I buy that YouTube is 100% mainstream. After all, comScore tells us that more than ¾ of the total U.S. Internet audience watched online video in January and about one-third of the 9.8 billion videos viewed online that month were watched on YouTube.
They were watched by regular people like my brother and your mom and the guy who sold you a Diet Coke at the Seven-Eleven this morning.
But what about the rest of the online videos? The Web series, the professionally produced shows, the ones with scripts and actors? Yes, I know more than 4 million people have watched “The Guild” on YouTube and that “Ask a Ninja” draws 2 to 3 million unique viewers to Askaninja.com each month. Given those numbers, it’s safe to say my brother, your mom and the guy at the corner store are among those viewers.

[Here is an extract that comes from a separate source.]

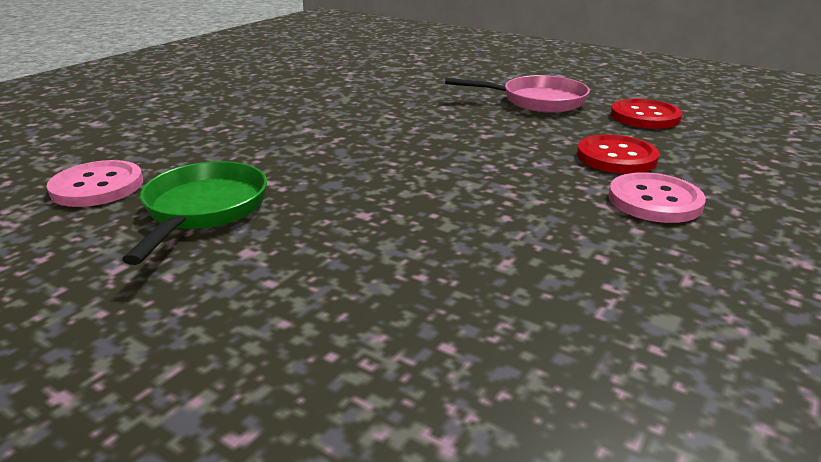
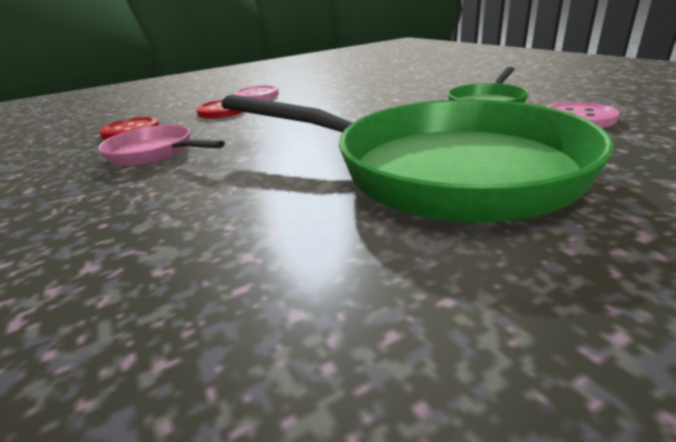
camera: 150 degrees left, 0 degrees up
(265, 114) = (438, 170): none -> green pan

But for most of the other Web series, I have this sneaking suspicion that it might just be us watching. And by us I mean reporters, new media producers, online video creators, venture capitalists, talent agents, Internet TV technologists, and so on.

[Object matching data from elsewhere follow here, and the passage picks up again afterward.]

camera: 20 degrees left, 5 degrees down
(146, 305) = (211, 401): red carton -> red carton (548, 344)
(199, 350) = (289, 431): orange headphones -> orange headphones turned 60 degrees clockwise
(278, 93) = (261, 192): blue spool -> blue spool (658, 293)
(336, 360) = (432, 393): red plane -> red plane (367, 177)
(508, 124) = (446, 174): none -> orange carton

So if a fair number of the views are coming from our little incestuous group of fellow new media Kool-Aid drinkers then is online video just one big echo chamber? Are any of these shows—“Indy Mogul,” “DadLabs,” “EpicFu,” “Moblogic”—resonating among regular people?
I raised this question on “This Week in Media,” a weekly audio podcast I contribute to along with several other new media producers and creators. One of the answers was: perhaps it is the same core group of people watching most of these shows, but perhaps those are the people advertisers most want to reach. Perhaps the echo chamber consists of 18- to 34-year-olds and affluent city dwellers with plenty of disposable income to spend.
If that’s the case, then maybe the echo chamber isn’t such a bad thing.
So here are my questions to you:
1. Is online video viewership an echo chamber right now?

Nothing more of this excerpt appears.